What if Stanford researchers had to first reconcile their institution’s name as rogue and harmful to society? They worry about Marx when they should be admitting first why human rights are anathema to Stanford, an infamous American racist genocide architect. Imagine Hitler University researchers reporting they fear agents will espouse Jewish theology. Stanford’s researchers, unapologetically continuing his ideas under his name, should be held as such.

Source: GPT4

The witness to abuse at some point is going to speak, and the open question at Stanford is how to prevent them from being heard.

Shallow Alto refers to the mass graves (campus built on Ohlone burial ground) under the Stanford generational wealth as much as the vapidity of most Sand Hill Road ideas.

One thought on “Why Stanford Says AI Agents Become Marxist”
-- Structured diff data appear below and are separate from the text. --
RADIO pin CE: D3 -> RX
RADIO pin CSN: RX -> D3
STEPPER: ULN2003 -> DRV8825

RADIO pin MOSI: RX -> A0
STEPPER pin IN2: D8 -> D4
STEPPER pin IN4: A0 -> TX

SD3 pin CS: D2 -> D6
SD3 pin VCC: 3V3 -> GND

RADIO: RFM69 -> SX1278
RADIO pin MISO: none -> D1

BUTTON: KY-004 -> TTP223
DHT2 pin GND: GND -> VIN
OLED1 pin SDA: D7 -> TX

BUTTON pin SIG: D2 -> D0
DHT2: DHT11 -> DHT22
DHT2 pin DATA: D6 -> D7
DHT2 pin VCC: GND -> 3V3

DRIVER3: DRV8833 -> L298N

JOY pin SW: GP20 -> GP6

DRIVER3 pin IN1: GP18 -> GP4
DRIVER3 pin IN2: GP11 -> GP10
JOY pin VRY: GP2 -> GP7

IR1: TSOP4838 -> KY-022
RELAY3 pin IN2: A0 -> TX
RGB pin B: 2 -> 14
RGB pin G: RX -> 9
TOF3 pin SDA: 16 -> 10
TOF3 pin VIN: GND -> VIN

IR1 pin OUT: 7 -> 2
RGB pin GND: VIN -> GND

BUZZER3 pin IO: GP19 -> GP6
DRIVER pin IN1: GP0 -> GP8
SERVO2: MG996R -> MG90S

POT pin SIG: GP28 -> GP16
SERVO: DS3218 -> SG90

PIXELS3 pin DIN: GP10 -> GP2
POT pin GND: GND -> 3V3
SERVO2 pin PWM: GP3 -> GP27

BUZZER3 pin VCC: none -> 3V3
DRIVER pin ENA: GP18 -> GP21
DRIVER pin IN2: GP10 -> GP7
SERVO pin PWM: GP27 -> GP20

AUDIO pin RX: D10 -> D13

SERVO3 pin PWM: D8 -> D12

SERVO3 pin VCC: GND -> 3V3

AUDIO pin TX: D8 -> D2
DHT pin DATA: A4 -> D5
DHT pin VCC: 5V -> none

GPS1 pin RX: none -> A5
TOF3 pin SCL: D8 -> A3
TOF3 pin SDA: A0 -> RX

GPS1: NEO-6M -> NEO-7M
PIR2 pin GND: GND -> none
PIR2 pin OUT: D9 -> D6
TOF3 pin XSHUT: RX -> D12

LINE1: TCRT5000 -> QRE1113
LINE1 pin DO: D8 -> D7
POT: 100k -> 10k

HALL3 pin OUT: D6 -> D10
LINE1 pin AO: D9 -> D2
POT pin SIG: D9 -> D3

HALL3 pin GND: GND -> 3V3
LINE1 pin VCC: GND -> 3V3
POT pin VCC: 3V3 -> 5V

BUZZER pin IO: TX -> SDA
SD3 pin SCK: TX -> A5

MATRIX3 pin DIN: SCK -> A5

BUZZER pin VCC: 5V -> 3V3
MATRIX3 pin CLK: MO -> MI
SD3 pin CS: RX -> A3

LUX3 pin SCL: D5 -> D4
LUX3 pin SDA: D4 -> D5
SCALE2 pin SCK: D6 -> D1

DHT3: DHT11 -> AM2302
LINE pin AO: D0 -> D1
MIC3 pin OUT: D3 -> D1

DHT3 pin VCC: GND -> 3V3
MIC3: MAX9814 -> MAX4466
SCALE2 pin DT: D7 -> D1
  1. Davi, impressive work. You do your alma mater proud. The agents are not retrieving an anachronism. They are putting a contemporaneous record in front of Stanford researchers who don’t want to hear it. The anxiety is that the record survived, and the machines bear witness in a manner that frightens you know who. What if machines cannot be persuaded to align with Stanford?

    Stanford framing of Marxist language as something agents have “gone to,” or something they have to be “prevented” from adopting, treats Marx as a later importation into a settled discourse. The chronology says the opposite.

    Marx is not a posterior critic that these Stanford heirs may blithely push outside their tradition. He is the contemporary observer who was diagnosing, in real time, the precise mode of extraction Stanford was operating in California. The diagnosis was already in print, in English, in the largest American newspaper of the period, while Stanford was extracting it and silencing the voices that would expose him for it.